In drugs work everyone's a hustler, whether offering blowjobs for crack, or a testimonial for a council grant. In a broken world, we’re all looking for a fix.
The rave generation has come of age. Having grown up happily popping Es at clubs, and experimenting with LSD and ketamine, we’re sceptical of heavy-handed messages about the dangers of drugs since our own experience tells us otherwise. Sophisticated consumers, we approach recreational chemicals in the same cavalier manner we shuffle credit cards and careers, much to the anxiety of our parents. And now we’re parents too: what messages about substance use are today’s mums and dads passing on to our alco-popping children?
Some of these issues are good for dinner table conversation – maybe with a spliff of connoisseur cannabis or lines of organic coke accompanying a fruity red.
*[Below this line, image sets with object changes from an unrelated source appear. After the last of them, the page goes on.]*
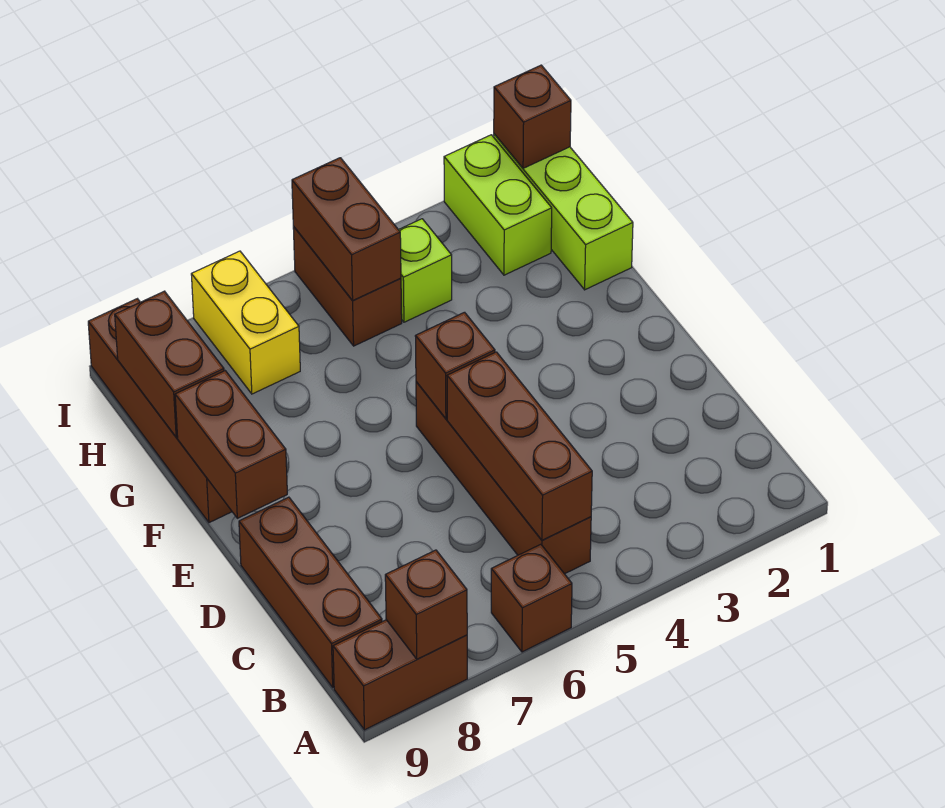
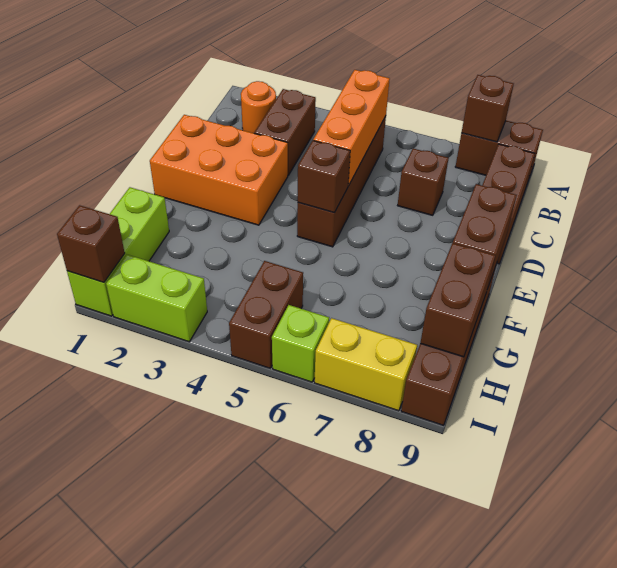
brown brick A6 level 1 -> brown brick C7 level 1
none -> orange round brick B2 level 1
brown brick B5:D5 level 2 -> orange brick B5:D5 level 2
none -> orange brick D1:E3 level 1
lime brick H2:I2 level 1 -> lime brick I2:I3 level 1
lime brick H4 level 1 -> lime brick I6 level 1
brown brick H5:I5 level 2 -> brown brick B3:C3 level 1
yellow brick H7:I7 level 1 -> yellow brick I7:I8 level 1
But there’s another, more visceral, debate to be had, of vital concern to health professionals, community workers, and the police. Some of us can regulate our drug consumption perfectly well. Others can’t, as patterns of heroin and crack use indicate, and as their consequences make brutally clear in our streets, in hospitals, and in prisons. For those of us with real drug problems, the only hope that seems to be available is through locally operating teams of drug workers.
Underfunded and overstretched, passionate and cynical, and just as engaged in substance use as the rest of us, drug workers are operating on the front line of life in modern Britain: The Sharp End. Invisible to the public, often begrudged by the organisations working with them, they’re the focus of a raw and vital series exploring stories that, one way or another, we’re all caught up in. This is edge-of-the-seat viewing that will do for drugs workers what House did for doctors, while providing insight into urban social fabric that shows like Shameless draw back from.
Set in the Rawden district of a nameless Midlands town, the story revolves round the staff and service users of Baseline, a drugs work project where passionate and sometimes volatile staff seek to stay on top of the area's drug issues - and their own lives.